On the surface, no talk of Kindle failings seems like it could possibly be true. In its most recent financial results Amazon touted the Kindle Fire as its top selling product, and claimed the Kindle e-readers remained bestselling items on Amazon’s international stores. And Amazon made money! The company’s net sales were up 34 percent compared to the year before to $13.2 billion. Admittedly, Amazon’s business is very broad, selling everything from tools and groceries and shoes to electronics and even old-school media like books and CDs — plus services like Amazon Prime, Amazon Instant Video, and its hosted Internet services. Still, if a high profile product like the Kindle were to experience such a startling nosedive, you’d think it would be reflected in the company’s bottom line, right?
It turns out declines in sales of the Kindle Fire and Kindle e-readers may very well have improved Amazon’s bottom line. The common wisdom is that Amazon is selling the Kindle Fire at a loss — both in terms of the retail price apparently being lower than the cost of the hardware itself, but also including the costs of developing its own custom interface on top of Android, plus all the costs associated with marketing, inventory, and fulfillment.

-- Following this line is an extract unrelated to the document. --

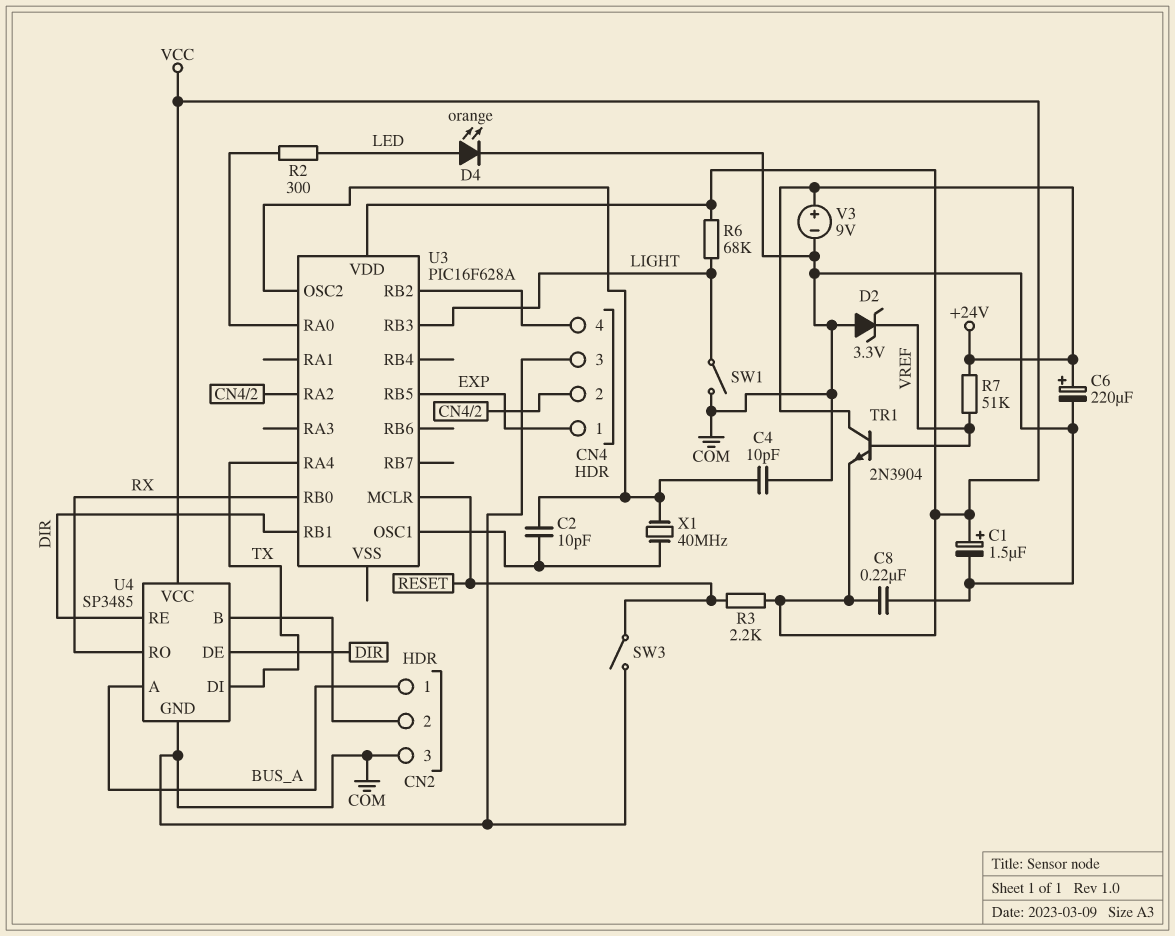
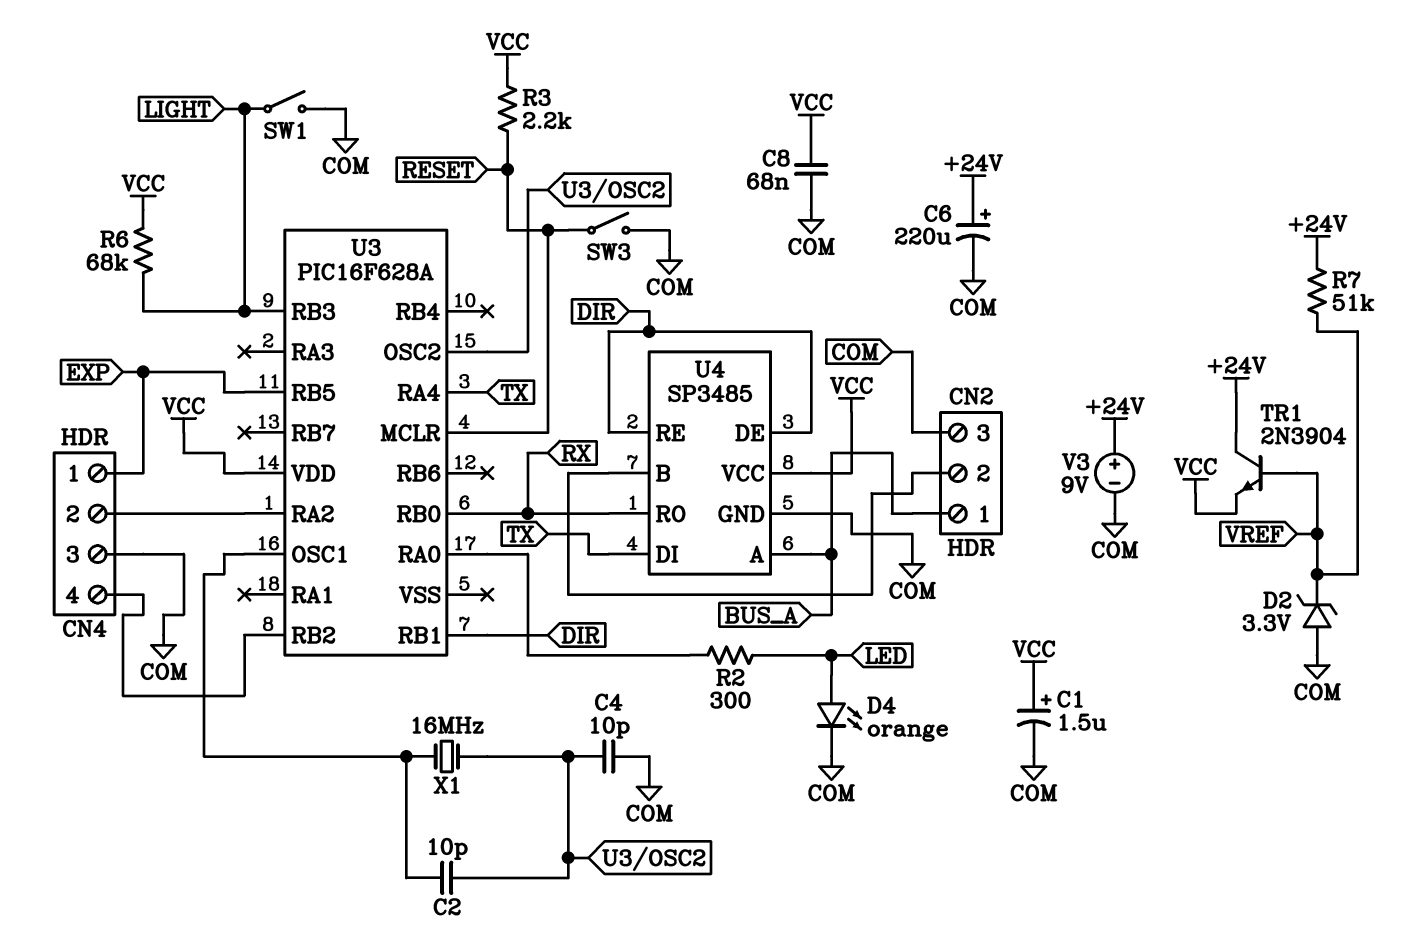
C8: 220nF (COM, VCC) -> 68nF (COM, VCC)
X1: 40MHz (U3/OSC1, U3/OSC2) -> 16MHz (U3/OSC1, U3/OSC2)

The goal with the Kindle Fire is not to make money on sales: it’s to make money as Fire owners make purchases from Amazon’s extensive content ecosystem. So, in that sense, selling fewer Kindles means Amazon loses less money up front, and that makes a positive contribution to the quarterly bottom line.
The same logic applies to the E Ink-based Kindle e-readers — particularly the Kindle with Special Offers edition that basically offers a lower price tag in exchange for exposing customers to advertising and special offers from Amazon and its partners. Amazon’s least expensive Kindle e-reader is the $79, 6-inch Kindle with Special Offers, which IHS iSuppli estimated Amazon was selling at a loss — before taking into account marketing, distribution, and other costs. So, selling fewer Kindle e-readers also means Amazon is losing less money on those sales — and the figures may be substantial. Santos argues that selling just 1.75 million Kindle e-readers during the first quarter of 2012 (rather than the 7 million estimated for previous quarters, like, say, the first quarter of 2011) would translate to roughly a $125 million improvement to Amazon’s bottom line. If true, that would be the majority of revenue improvement Amazon demonstrated during the first quarter of 2012.

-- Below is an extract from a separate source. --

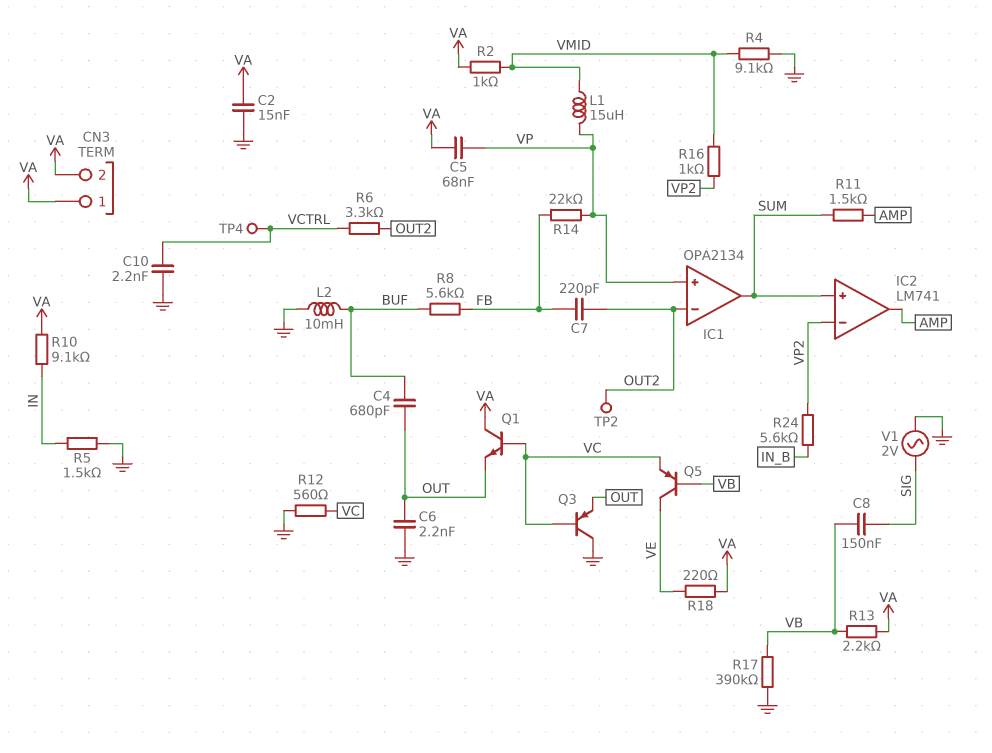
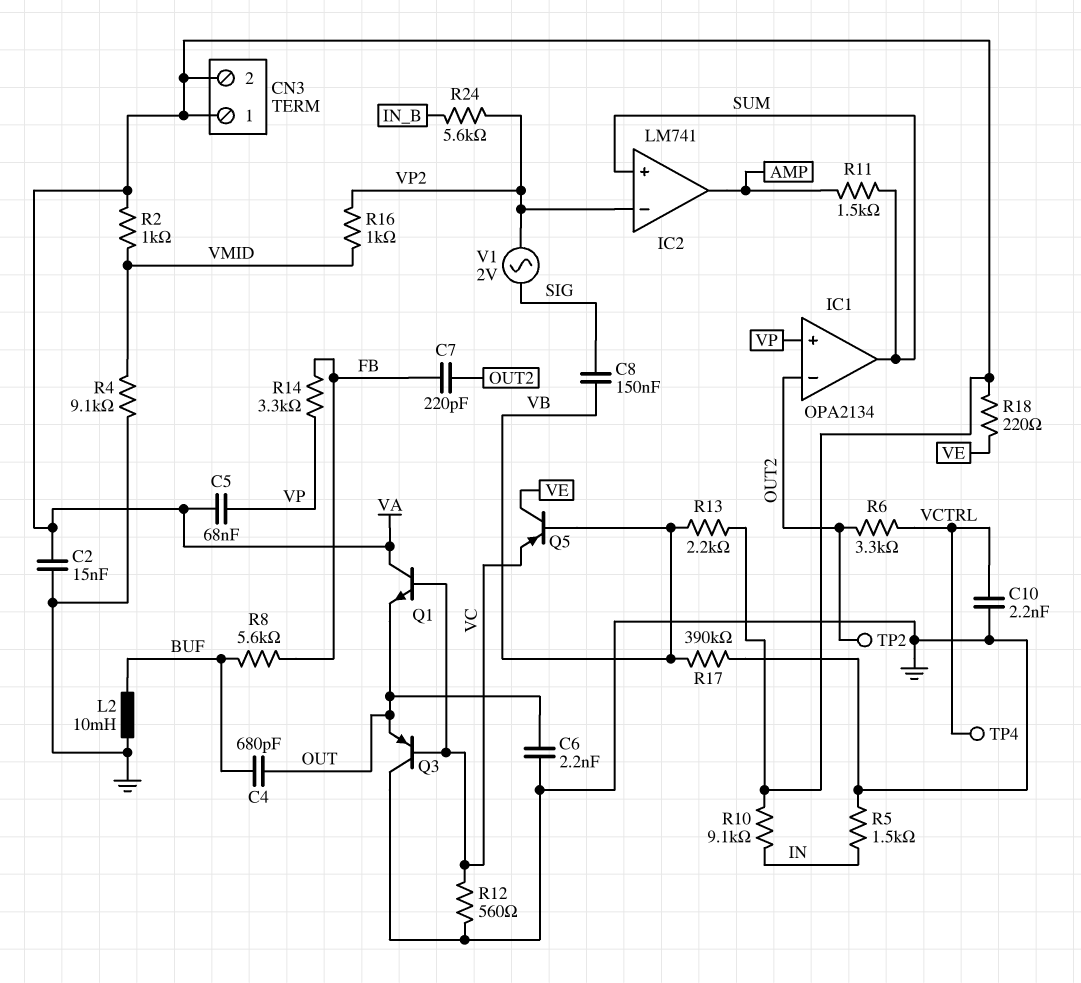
L1: 15uH (VMID, VP) -> none
R14: 22k (FB, VP) -> 3.3k (FB, VP)
V1: AC 2V (GND, SIG) -> AC 2V (SIG, VP2)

If the current state of Amazon’s Kindle business resembles the situation outlined by Santos and Long, the company could be facing major challenges. It’s true that Amazon is very likely to make up losses on retail sales of Kindle devices as customers purchase content through the Amazon ecosystem — but if the figures above are accurate, Amazon isn’t yet doing a tremendously efficient job of turning Kindle buyers into avid content consumers. (And that won’t be improved if Amazon succeeds in breaking the agency pricing model for e-books and starts selling them at a loss to wipe out competitors.) But the Kindle Fire has only been available for about six months — it may still be too soon to assess its long-term prospects for Amazon’s media business.
Amazon nonetheless faces significant challenges. Microsoft’s new alliance with Barnes & Noble seems to have the makings of a significant competitor, at least in the U.S. e-reader and media tablet market. And at least some of the Kindle Fire’s success seems to have been predicated on its low price tag, especially compared to the iPad: and it may have price competition soon from none other than Google.
Amazon may be king of the e-reader market, but uneasy lies the head that wears a crown.